Thursday, November 27, 2008

Just a little off...

Finally opened the budget ale. I shouldn't have expected much, and didn't get much, satisfaction. Oh well, it only cost me three bucks. The honey, malty flavor described before has nearly disappeared, replaced by a hop bitterness. I like hops. I love hops. The problem is that there isn't enough of a malt backbone to it. Very dry in the initial taste, as well as in the finish. A bit of an aftertaste of honey, but not much.

Why, you ask? Here's what I think:
The less-than-specified amount of priming sugar I added was good for the first few days or week. After that, the yeast having been given a kick start and sugar high, went to work on the remaining malt. Maybe they weren't done in the first place. After all, it's been colder here recently so they may have slowed down. For the two or so weeks they lived in the bottles, they gobbled up the priming sugar and then gobbled up remaining fermentables. Damn, yeast, you are greedy. And probably fat.

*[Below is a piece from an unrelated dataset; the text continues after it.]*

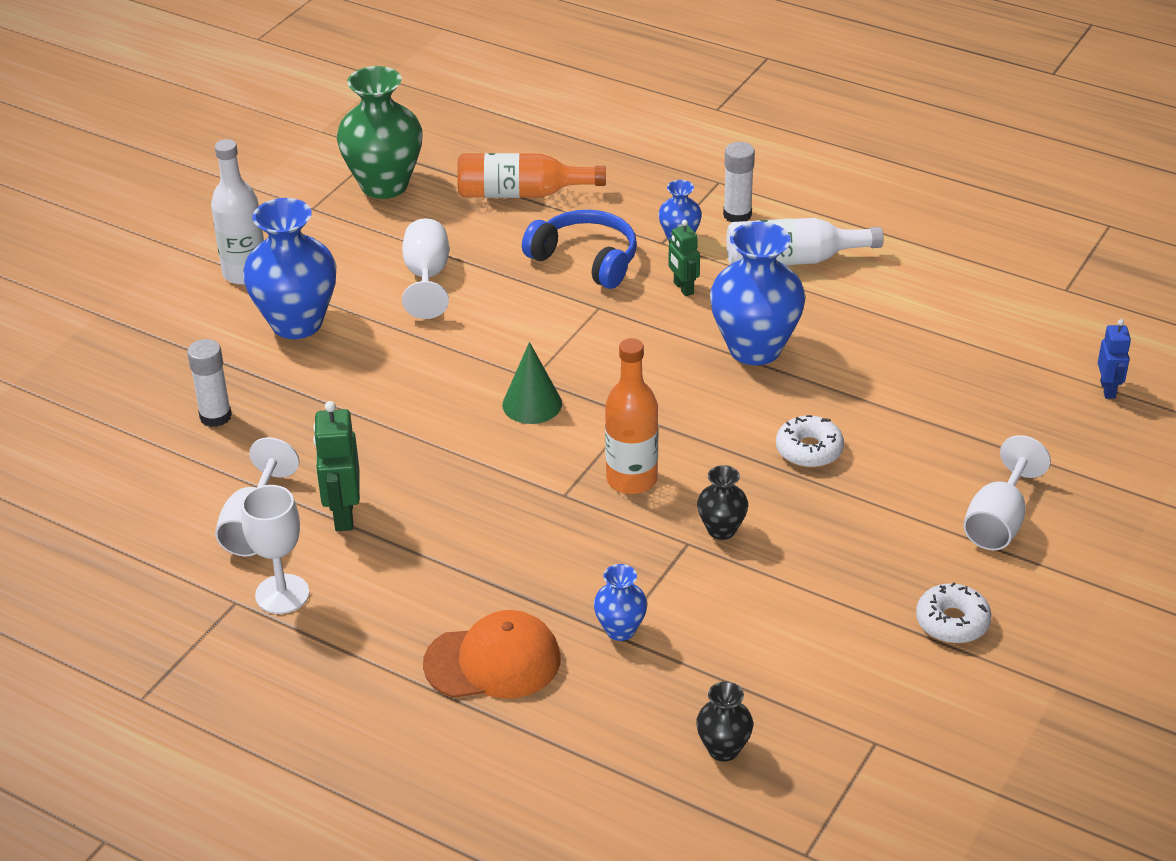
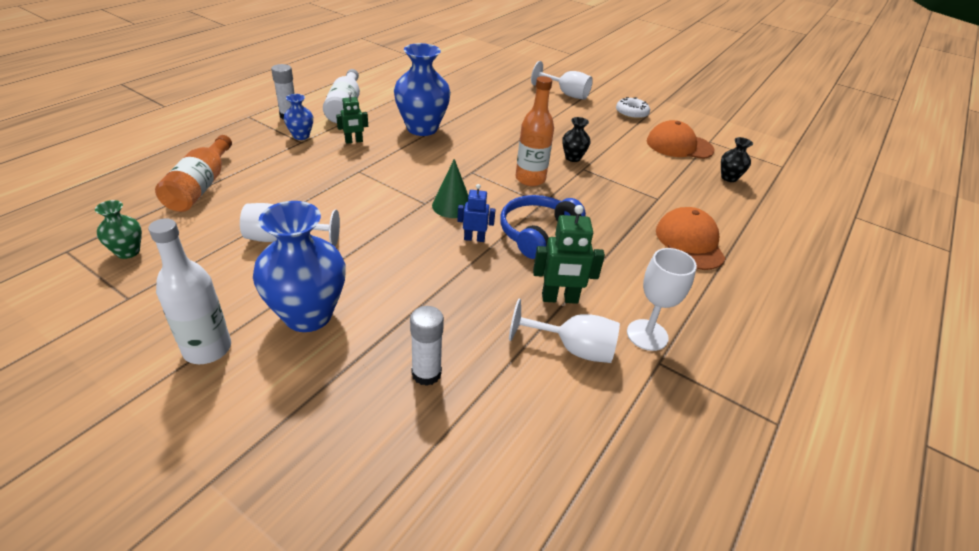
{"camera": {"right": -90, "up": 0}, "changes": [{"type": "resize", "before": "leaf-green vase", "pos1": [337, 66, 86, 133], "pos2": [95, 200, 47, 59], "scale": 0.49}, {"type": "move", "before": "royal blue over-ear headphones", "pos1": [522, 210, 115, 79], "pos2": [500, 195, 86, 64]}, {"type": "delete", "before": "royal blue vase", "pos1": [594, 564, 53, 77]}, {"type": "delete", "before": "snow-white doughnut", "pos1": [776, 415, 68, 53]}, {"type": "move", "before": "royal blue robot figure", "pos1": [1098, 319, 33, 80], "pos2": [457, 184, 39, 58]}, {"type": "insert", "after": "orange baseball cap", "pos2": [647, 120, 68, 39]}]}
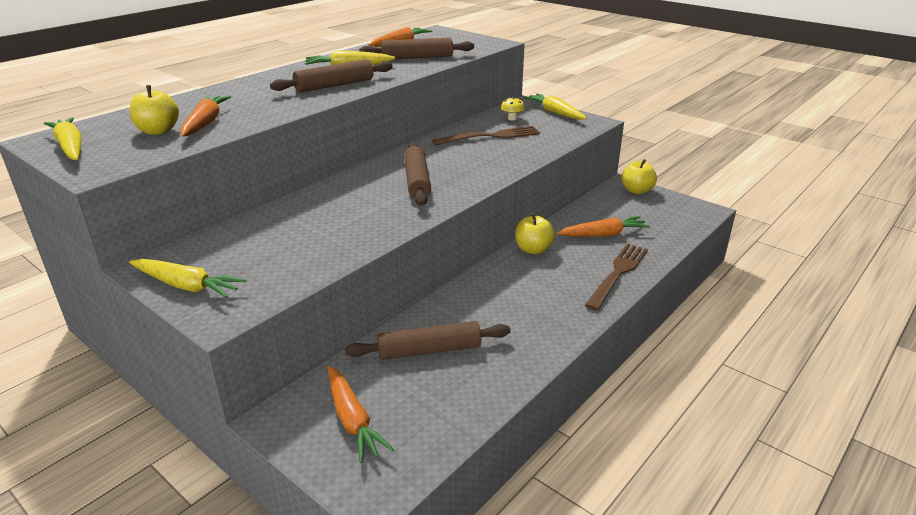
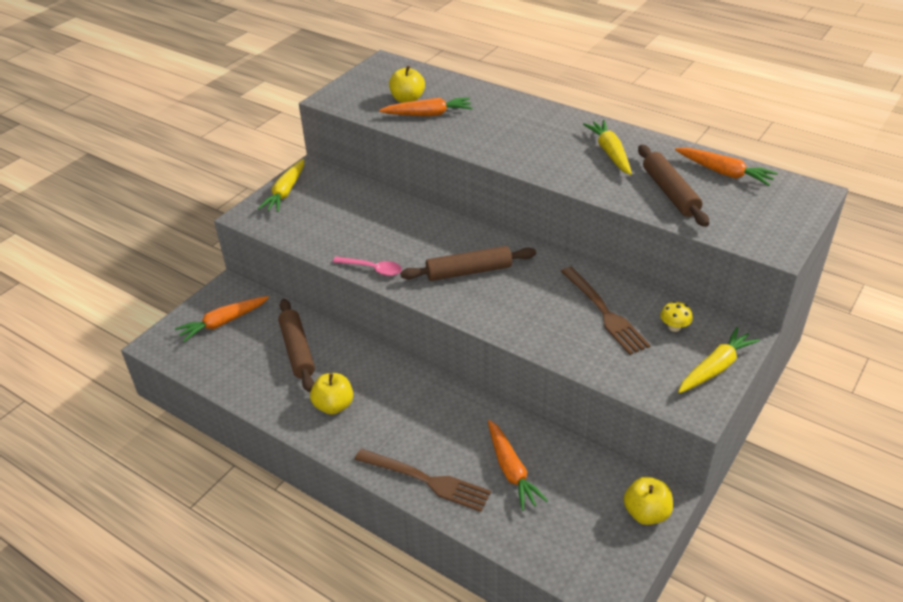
{"camera": {"right": 85, "up": 10}, "changes": [{"type": "delete", "before": "golden toy carrot", "pos1": [44, 117, 38, 43]}, {"type": "delete", "before": "brown dough roller", "pos1": [270, 59, 123, 34]}, {"type": "move", "before": "golden toy apple", "pos1": [515, 213, 40, 41], "pos2": [310, 373, 43, 42]}, {"type": "insert", "after": "rose-pink spoon", "pos2": [333, 257, 69, 19]}]}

So, the obvious solution is to blame it on the yeast. None of it was my fault, and I can do nothing wrong. The yeast, however, can cause me to fail. But me, I'm perfect...

There's always next time.
Cheers, brothers, and happy brewing!

Monday, November 10, 2008

A belated (but delicious) update

Bottled the budget brew a few days ago. This is true budget status. I was a little short on priming sugar, so I just used what I had and said "oh well". Give it two or three weeks, I'm sure it'll come out fine.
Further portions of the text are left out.